The Nigerian government has said it may allow final year secondary school students (SS3) to sit for the General Certificate Examinations (GCE) in November if they are excluded from writing the West African Senior School Certificate Examination (WASSCE).
G is considering allowing Nigerians students to sit for General Certificate Examination (GCE) in November if they miss out on writing WASSCE. Photo credits: Nairaland forum Source: UGC The minister of state for education, Emeka Nwajiuba, made the disclosure on Thursday, July 23, during the Presidential Task Force (PTF) on COVID-19 briefing in Abuja, The Nation reported.
He said writing the GCE may be the only option for SS3 students if the West African Examination Council (WAEC) proceeds with the WASSCE scheduled to take place between August 4 and September 5. According to the minister, if Nigeria cannot convince WAEC to shift its examinations for any reason at all, then sitting for the GCE may become the only option for Nigerian students.

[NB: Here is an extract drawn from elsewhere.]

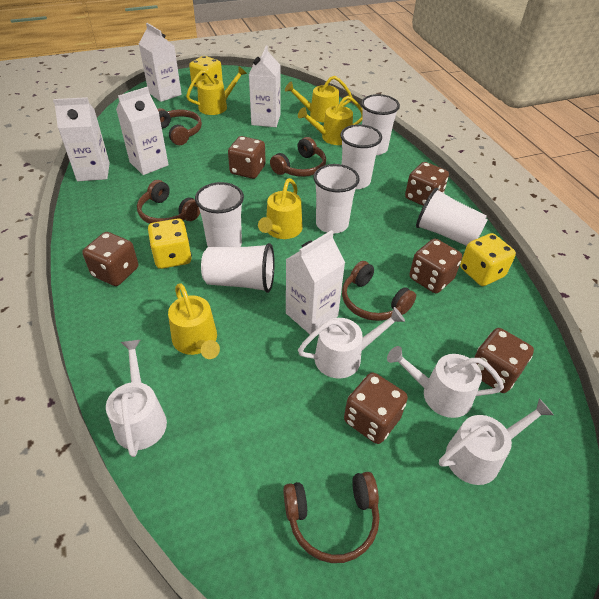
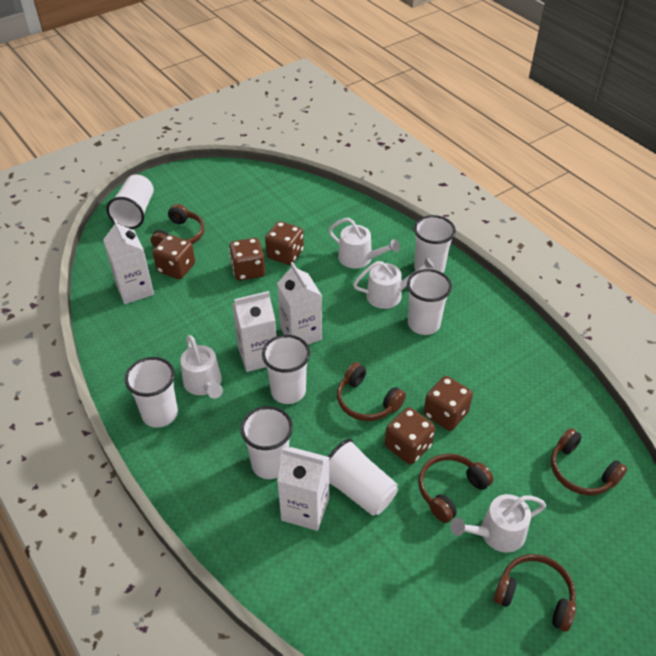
brown dice: 6 -> 5
white carton: 5 -> 4
white cup: 6 -> 7
yellow dice: 3 -> 0
yellow watering can: 5 -> 0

Legit.ng recalls that the federal ministry of Education ordered the closure of tertiary institutions, secondary and primary schools nationwide following the outbreak of COVID-19 in the country as part of measures to contain the spread of the disease.
Meanwhile, a non-governmental organisation known as OpenFees has said if Nigeria can manage to conduct elections into political offices despite the COVID-19 pandemic, students should not be stopped from writing the 2020 West African Senior Secondary Certificate Examination (WASSCE). The group in a statement issued on Sunday, July 19, in Abuja, cautioned the federal government not to play politics with the education of youth, This Day reported.
The organisaion said it would be possible for junior secondary schools 3 (JSS3) and senior secondary 3 (SS3) to write their exams if the government can invest half the time and resources it wants to use to conduct elections, despite the COVID-19 pandemic.
In another report, Private universities in Nigeria have asked the federal government to permit them to reopen for academic activities amid the COVID-19 pandemic. The institutions made the request in a letter addressed to the National Universities Commission (NUC), Daily Trust reported.
The universities through the Committee of Vice-Chancellors of Private Universities (CVCPU), warned that the academic calendar would be seriously affected if universities remain closed beyond one more month.
According to the vice-chancellors, the continuous closure of the universities could hamper the productive future of students. The vice-chancellors noted that they have decided to put in place the COVID-19 safety protocols that can make private universities reopen and operate safely.